With Melbourne’s potential for very hot periods during summer, for exposed positions we need to think about heat tolerant produce plants. Even though there are many garden plants that burn and suffer through the heat without protection, there are also those that just seem to soak it all in and actively grow. For the home gardener, fostering happy plants can involve many different factors including good plant selection, appropriate planting time and soil preparation. One might argue then that for tricky spots, such as the hot and dry ones, good plant selection is the most important. It can be difficult however, to know from the myriad possible plant choices which ones are then most appropriate for those conditions. On top of all that, if you are like myself and want every plant in the garden to be edible, medicinal or useful in some way, the planting palate can become even more limited, but then the results of careful selection are very rewarding.

Choosing appropriate plants
A general approach for choosing plants no matter the conditions is to match a plants soil moisture, drainage, pH, sun quantity and wind exposure needs with your site conditions. This method is typical for designers but for the novice it can be more daunting to determine for every plant. Another method is to consider species from environments that might have similar conditions in their habitat of origin. It makes sense that if something has spent thousands of years adapting to a situation, they’re not going to need much extra help except during their initial establishment. Remember though, there aren’t many places in the world with such depleted soils as Australia, so you will still likely need to fertilise, mulch and compost your plants on an ongoing basis.

Plants tolerant of hot and dry summers include:

  • Desert plants and succulents
  • Mediterranean plants
  • Bush foods from exposed environs
  • Many coastal plants (these will need good drainage)
  • Plants from rocky soils or exposed cliff faces
  • Summer dormant plants (for eg. Saffron bulbs)

Alternative you can grow cool season annuals from autumn to spring and leave the area to go fallow in summer.

Planting suggestions for hot and dry spots in edible gardens

These will still need supplementary water during warm weather in the first few years to establish.

Drought tolerant fruit trees

  • Wine palm – Butia capitata
  • Jujube – Ziziphus jujube
  • Feijoa – Acca sellowiana
  • Desert Lime – Citrus glauca
  • Bunya pine – Araucaria bidwillii

Drought tolerant fruiting shrubs

  • Midyim berries – Austromyrtus dulcis
  • Muntries – Kunzea pomifera
  • Caper bush – Capparis spinosa

Photo © Bulleen Art & Garden

Drought tolerant herbs (mostly Mediterranean)

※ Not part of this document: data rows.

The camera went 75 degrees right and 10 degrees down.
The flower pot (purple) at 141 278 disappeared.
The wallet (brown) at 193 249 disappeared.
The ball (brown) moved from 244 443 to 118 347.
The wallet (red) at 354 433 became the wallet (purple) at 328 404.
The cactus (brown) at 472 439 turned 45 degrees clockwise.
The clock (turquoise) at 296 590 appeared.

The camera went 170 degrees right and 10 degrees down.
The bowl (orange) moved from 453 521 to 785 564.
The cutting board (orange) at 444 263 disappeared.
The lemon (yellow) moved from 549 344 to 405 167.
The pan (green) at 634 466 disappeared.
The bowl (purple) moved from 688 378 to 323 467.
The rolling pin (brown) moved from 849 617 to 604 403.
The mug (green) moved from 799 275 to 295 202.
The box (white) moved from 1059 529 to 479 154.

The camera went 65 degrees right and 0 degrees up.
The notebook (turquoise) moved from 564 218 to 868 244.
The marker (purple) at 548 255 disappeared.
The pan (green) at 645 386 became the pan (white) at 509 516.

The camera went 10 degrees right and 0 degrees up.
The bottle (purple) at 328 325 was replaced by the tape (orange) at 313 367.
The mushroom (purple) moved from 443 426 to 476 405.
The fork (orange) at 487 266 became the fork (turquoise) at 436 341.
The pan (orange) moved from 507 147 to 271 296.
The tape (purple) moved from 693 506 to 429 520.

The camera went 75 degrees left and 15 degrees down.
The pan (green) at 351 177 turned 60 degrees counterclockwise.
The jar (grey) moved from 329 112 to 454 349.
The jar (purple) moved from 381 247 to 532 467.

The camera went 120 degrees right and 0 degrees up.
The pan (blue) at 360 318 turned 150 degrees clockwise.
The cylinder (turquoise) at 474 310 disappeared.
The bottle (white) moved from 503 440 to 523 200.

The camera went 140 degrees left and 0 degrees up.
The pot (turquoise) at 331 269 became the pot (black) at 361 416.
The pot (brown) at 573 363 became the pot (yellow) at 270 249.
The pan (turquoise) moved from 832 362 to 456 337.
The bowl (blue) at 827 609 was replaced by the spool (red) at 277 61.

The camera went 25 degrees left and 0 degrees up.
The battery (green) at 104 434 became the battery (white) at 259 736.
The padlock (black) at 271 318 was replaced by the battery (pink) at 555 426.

  • Rosemary – Rosmarinus officinalis
  • Thyme – Thymus sp.
  • Oregano – Origanum sp.
  • Sage – Salvia officinalis
  • Rock samphire – Crithmum maritimum
  • French sorrel – Rumex scutatus
  • Saw tooth coriander – Eryngium foetidum
  • Old man saltbush – Atriplex nummularia

Drought tolerant vegetables

  • Artichoke – Cynara cardunculus var. scolymus
  • Sea kale – Crambe maritimum
  • New Zealand spinach – Tetragonia tetragonioides
  • Edible weeds for eg. Fat hen – Chenopodium album, dandelion Taraxacum officinale etc.

Considering Melbourne’s climate for hot and dry positions
You can develop your own planting palate by looking at Melbourne’s climatic conditions and comparing them to the originating climate of prospective plants. Although our seasonal rainfall is prone to high variability from year to year there are some factors that are pretty constant that you can keep in mind.

We usually have:

  • Almost frost free winters
  • Variable rainfall occurring sporadically throughout the year from 332mm total rainfall in 1967 to 967.5 total rainfall in 1916.
  • Typically hot summers with rainfall that is not usually enough to replace evaporation, this means that soils in exposed positions usually experience summer dryness.

Tip: Our low summer rainfall excludes most subtropical plants from exposed positions. These should instead be planted in protected spots that can get supplementary summer watering until established.